Des profils LinkedIn bloqués

LinkedIn a notamment été placée sur la défensive il y a quelques semaines après que des journalistes américains traitant d’enjeux chinois se furent plaints que leur page de profil était bloquée dans le pays en raison de la présence de contenu « prohibé ».

Un élu de la Floride, Rick Scott, a demandé des comptes à ce sujet à Microsoft en s’alarmant de la possibilité qu’une firme américaine censure des journalistes américains « au profit du Parti communiste chinois ».

Yahoo!, qui avait déjà sensiblement réduit ses services en Chine avant sa récente annonce de retrait, a été férocement critiqué par le passé pour avoir fourni des informations délicates relativement à des usagers chinois ciblés par les services de sécurité.

Vincent Kasbi, responsable de la section Asie de Sia Partners, un important cabinet-conseil en gestion, note qu’il est possible que ces firmes soient parvenues à la conclusion qu’elles ne pouvaient s’imposer commercialement face aux entreprises locales et qu’elles aient décidé d’évoquer le contexte législatif comme un prétexte pour justifier la réduction ou l’arrêt de leurs activités.

Le gouvernement chinois bloque depuis longtemps l’accès des internautes chinois aux produits d’entreprises de la Silicon Valley comme Facebook et Google, favorisant le développement de versions locales comme Weibo ou WeChat, qui sont tenues légalement de collaborer activement avec les autorités.

Le gouvernement vient d’introduire une nouvelle « loi sur la protection des informations personnelles », entrée en vigueur le 1er novembre, qui vient renforcer considérablement les contrôles en place.

Elle vise notamment à réguler étroitement tout transfert de données hors des frontières de la Chine et force les entreprises souhaitant profiter du gigantesque marché de 900 millions d’internautes à mobiliser « des ressources accrues » pour naviguer dans le « patchwork » législatif résultant, relève Sia Partners.

La nouvelle loi vise aussi à répondre aux attentes de la population chinoise, qui s’inquiète de la collecte incontrôlée de données et de leur utilisation par des firmes du secteur privé.

De nouvelles exigences sont prévues pour s’assurer que les consommateurs consentent à la collecte et conservent le contrôle sur la manière dont les données sont utilisées.

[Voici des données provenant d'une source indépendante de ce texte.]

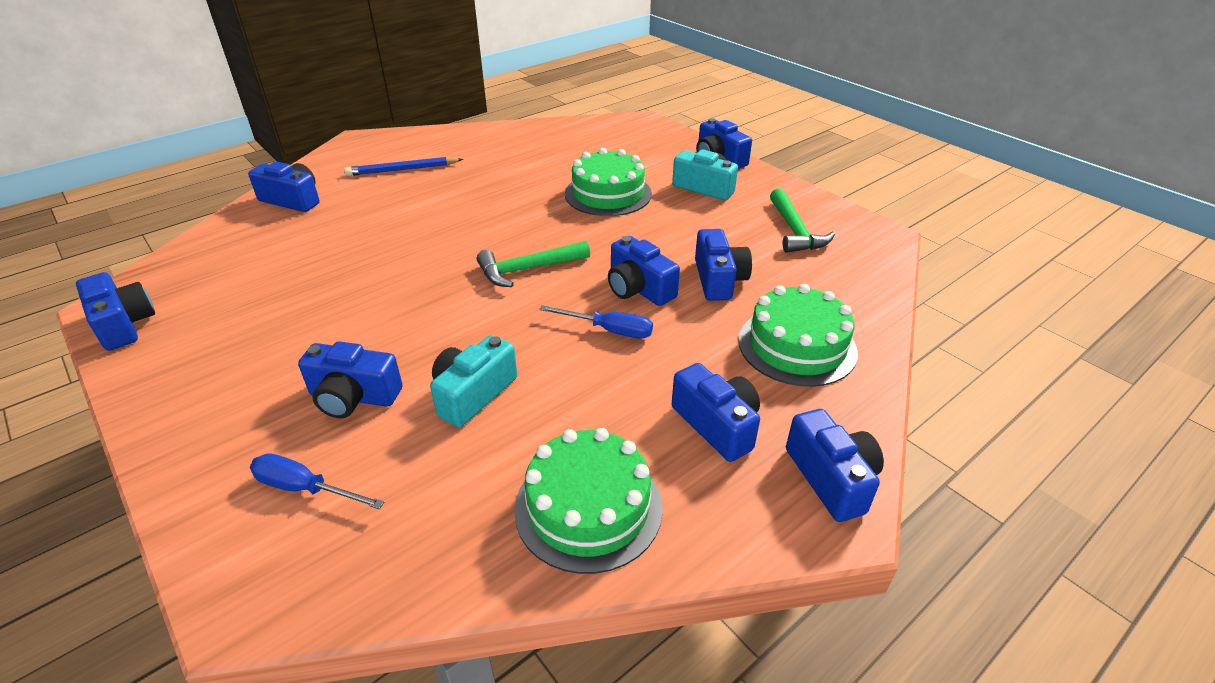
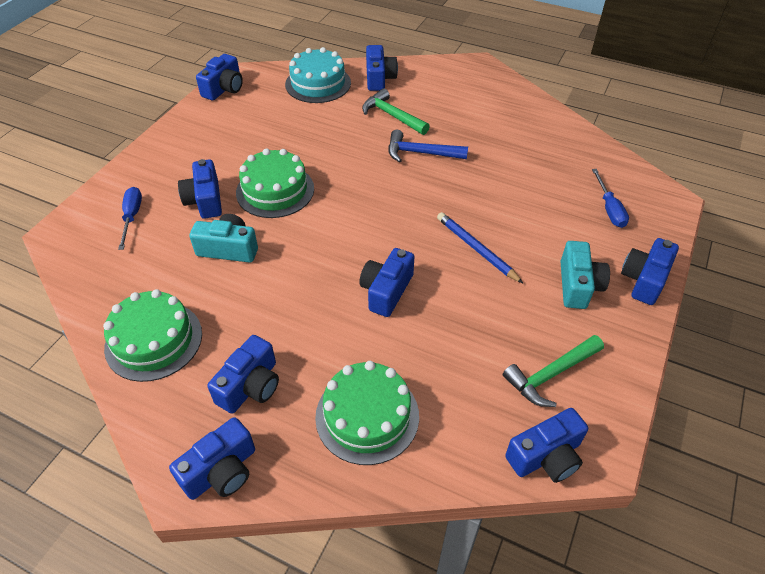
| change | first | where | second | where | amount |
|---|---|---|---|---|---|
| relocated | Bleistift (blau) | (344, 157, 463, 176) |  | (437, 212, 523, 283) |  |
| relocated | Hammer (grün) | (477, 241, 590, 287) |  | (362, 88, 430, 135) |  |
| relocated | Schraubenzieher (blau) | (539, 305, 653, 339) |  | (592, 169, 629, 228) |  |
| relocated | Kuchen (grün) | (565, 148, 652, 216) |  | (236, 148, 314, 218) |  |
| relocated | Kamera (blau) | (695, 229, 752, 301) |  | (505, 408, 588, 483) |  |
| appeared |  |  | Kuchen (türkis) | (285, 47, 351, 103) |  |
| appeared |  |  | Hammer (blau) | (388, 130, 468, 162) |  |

Des mécanismes sont prévus pour faciliter les recours de personnes qui s’estiment lésées.

Augmentation des poursuites

En vertu notamment d’une récente révision du Code civil, un nombre croissant de poursuites de cette nature ont été relevées au cours des dernières années en Chine.

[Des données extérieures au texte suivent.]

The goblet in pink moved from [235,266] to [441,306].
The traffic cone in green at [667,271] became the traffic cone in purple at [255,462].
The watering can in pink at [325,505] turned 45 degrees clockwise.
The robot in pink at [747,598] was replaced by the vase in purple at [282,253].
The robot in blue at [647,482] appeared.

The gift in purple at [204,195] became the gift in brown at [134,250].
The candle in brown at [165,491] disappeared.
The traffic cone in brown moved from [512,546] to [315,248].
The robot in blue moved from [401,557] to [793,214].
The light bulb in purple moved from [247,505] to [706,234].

Un professeur de droit de la ville de Hangzhou a notamment poursuivi un zoo qui souhaitait utiliser un système de reconnaissance faciale pour contrôler l’accès à son site et avait obtenu une image de son visage sans autorisation. En avril, un tribunal a penché en sa faveur et ordonné à l’entreprise de détruire les données le concernant.

Un magistrat de la Cour populaire suprême a affirmé par la suite que les Chinois « étaient de plus en plus préoccupés relativement à l’utilisation de la reconnaissance faciale » et souhaitaient une protection accrue.

Il n’a pas évoqué le fait que les autorités chinoises font elles-mêmes un large usage de cette technologie, témoignant du caractère paradoxal des démarches judiciaires engagées par le régime pour protéger les données personnelles de la population.

La Brookings Institution, dans une récente analyse, relève que la loi entrée en vigueur il y a quelques jours s’applique aux diverses branches de l’État, mais qu’il s’agit plus, pour l’heure, d’une « ambition » que d’une réalité. Elle prévoit d’importantes exceptions, notamment pour des questions de sécurité nationale, et passe sous silence le fait que les contestations judiciaires des actions du gouvernement, même sur des questions administratives, « réussissent rarement ».

Jacob Gunter, analyste à l’institut de recherche allemand MERICS, notait récemment en entrevue au site Quartz que la Chine est un État doté d’un parti unique qui ne s’impose aucune restriction en matière de droits et de pouvoirs. « Pourquoi son approche en matière de données et de droits des consommateurs serait-elle différente ? », souligne-t-il.